第8話-私の秘密

白を基調としたシンプルで豪華なアンティーク調の家具の数々。

天蓋付きのベッドに、大きなクローゼット。部屋の窓からは表の庭が一望でき、四季折々の姿を見せてくれる。


今は長い春の季節。庭園には春の花が咲き乱れていた。


私はお兄様に預けていた本を手に自室に戻ると、ソファーに座り、その本の表紙を愛しげに撫でた。

色々とトラブルはあったけれど、やっと落ち着ける。やっと読めるのだ。


待ち望んだこの時がやってきた。

ああ、やっと読める。

「あ!その前に!」


私は本をテーブルに置くと、スクッと立ち上がり、お勉強用の机に向かう。そこの引き出しから新しく買っておいたブックカバーを取り出した。

ピンクローズの可愛らしいブックカバーに、私はご満悦だ。

「本にお洋服を着せているみたいね。」

私は買ったばかりの本にカバーを付けていく。


小説の良いところは、読んでいる内容が一見相手にバレない事である。表紙のタイトルさえ隠しておけば、何を読んでいるのか分からない。エッチな内容だとしても、誰かに見られた所でなんの問題も無いのだ。本の表紙に傷も付かずずっと新品のままの状態だ。なんて素晴らしいのだろう。

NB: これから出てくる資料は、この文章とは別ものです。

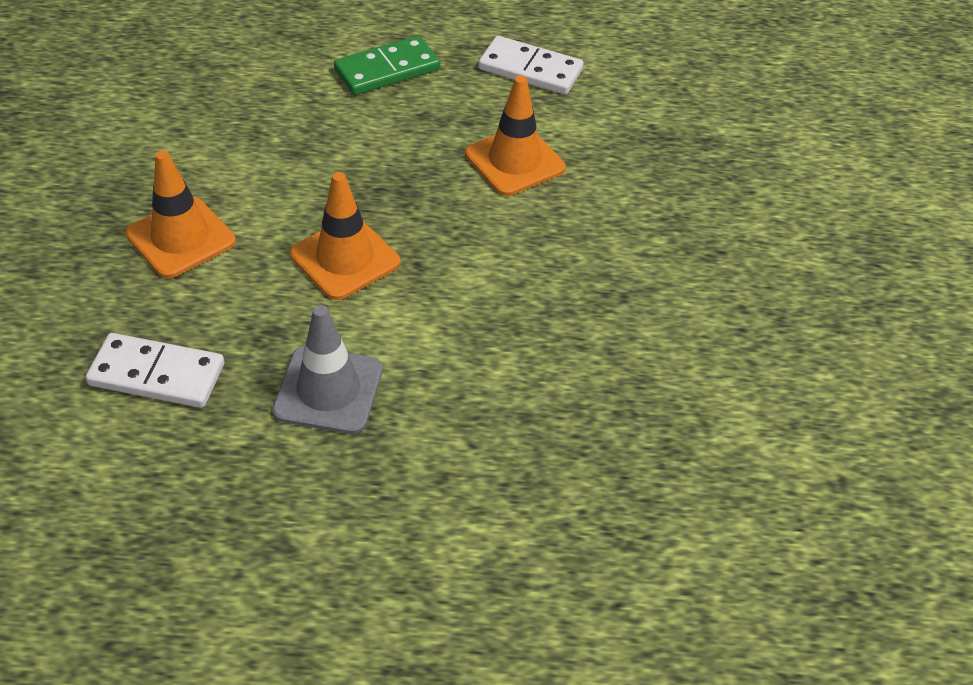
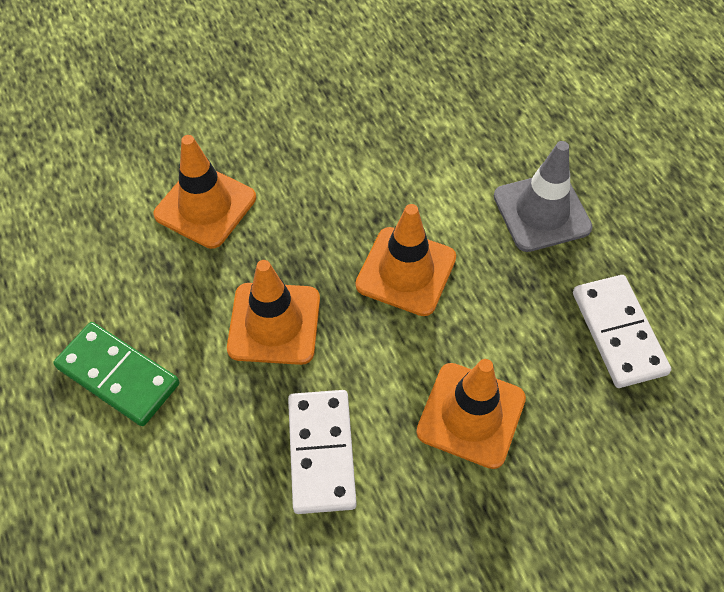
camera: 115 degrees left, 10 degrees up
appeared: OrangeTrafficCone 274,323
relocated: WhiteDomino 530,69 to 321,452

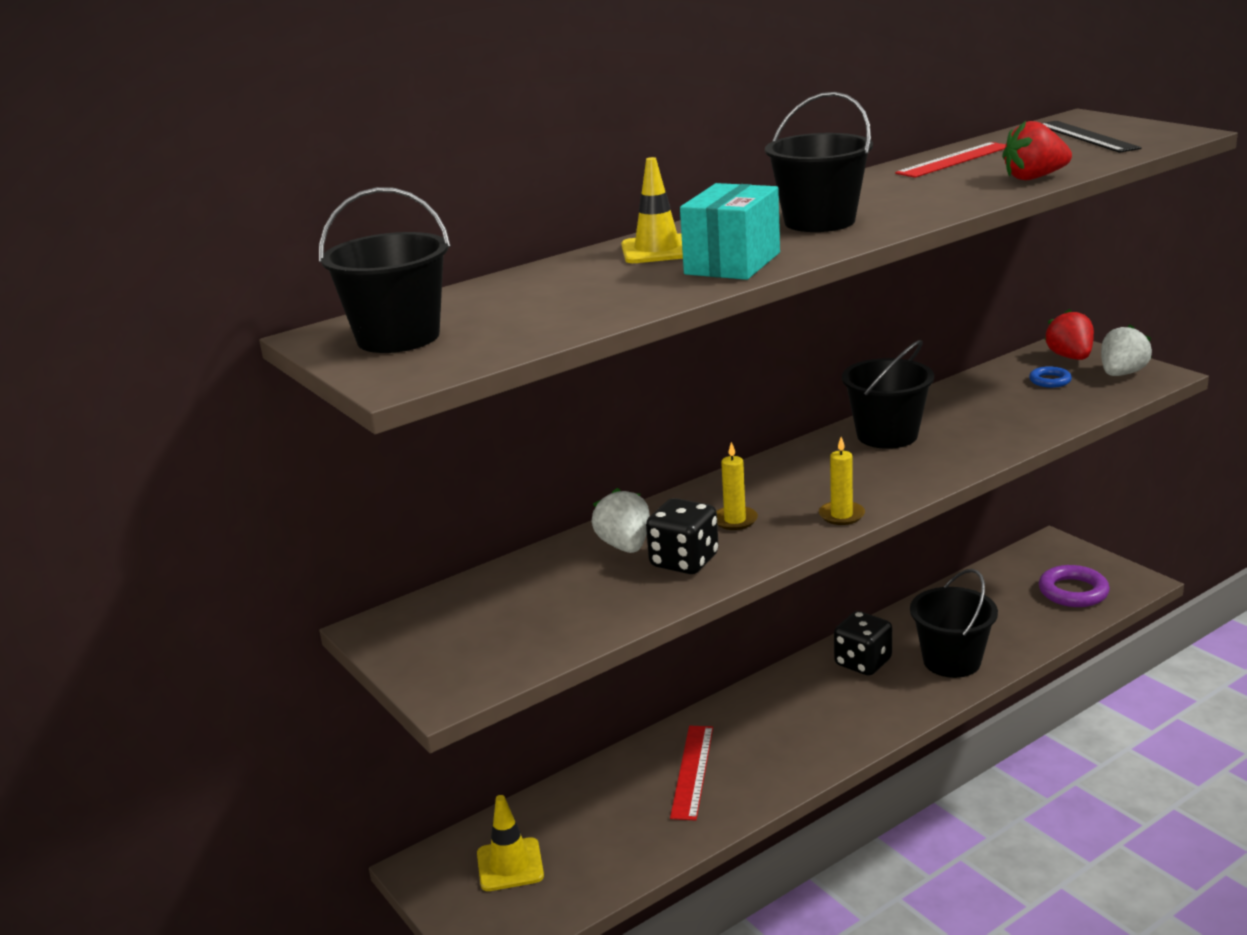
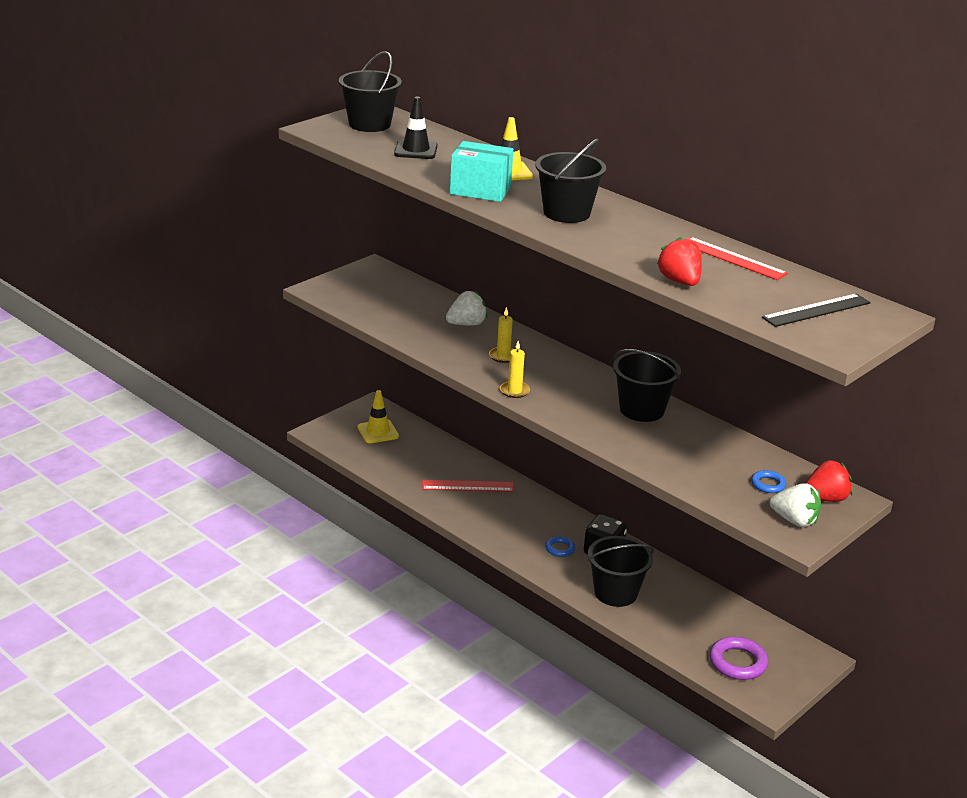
camera: 75 degrees right, 5 degrees up
missing: BlackDice 684,561
appeared: BlackTrafficCone 416,150; BlueRing 560,549

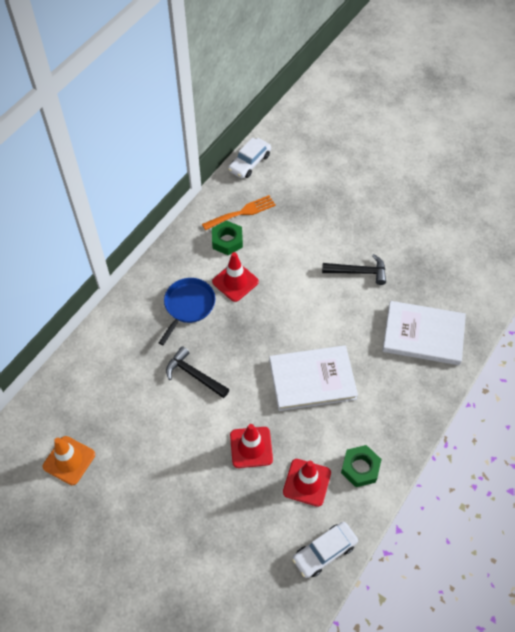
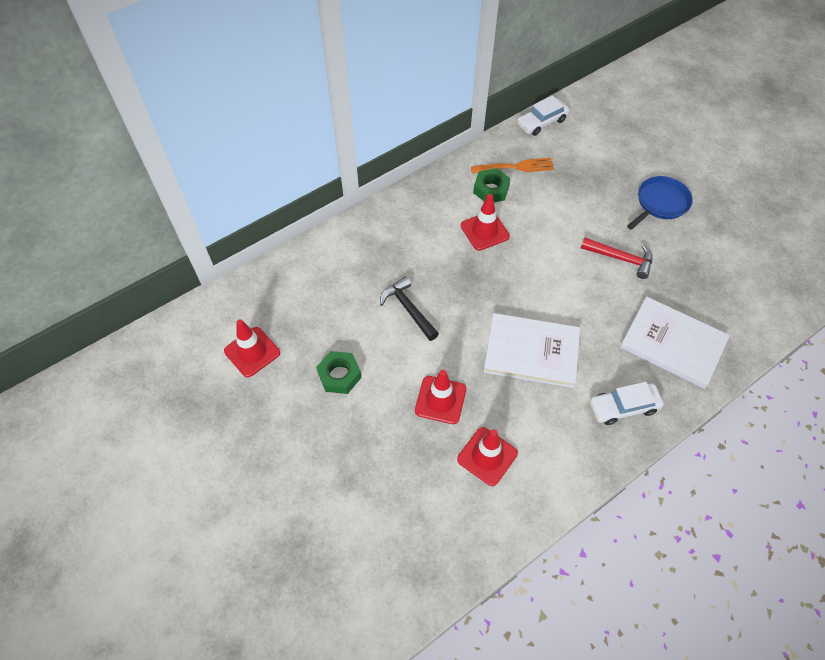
camera: 20 degrees right, 0 degrees up
relocated: BluePan 188,306 to 660,203; WhiteCar 324,552 to 623,407; GreenNut 360,468 to 339,375
colour: OrangeTrafficCone 69,460 to RedTrafficCone 252,352; BlackHammer 358,272 to RedHammer 620,259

この地方で作る紙は質が良く、本を作るにも良い環境と言えた。多くの書物が、このルベルジュ領地の製本店から発行され、他の地方にも出荷されていく。本の大きさも均一にしてしまえば、ブックカバーも均一にでき、量産できるというものだ。


ちなみに、ブックカバーの存在を世に送り出したのも私である。


こんな簡単で画期的でオシャレなアイテムを独り占めにしては勿体無い。様々な素材で多種多様な商品を考案し、素材の調達、染めや刺繍、様々な細工を施し、商品の組み立てなどの肯定もあり、領地をあげて取り組んでいる産業の一つになっていた。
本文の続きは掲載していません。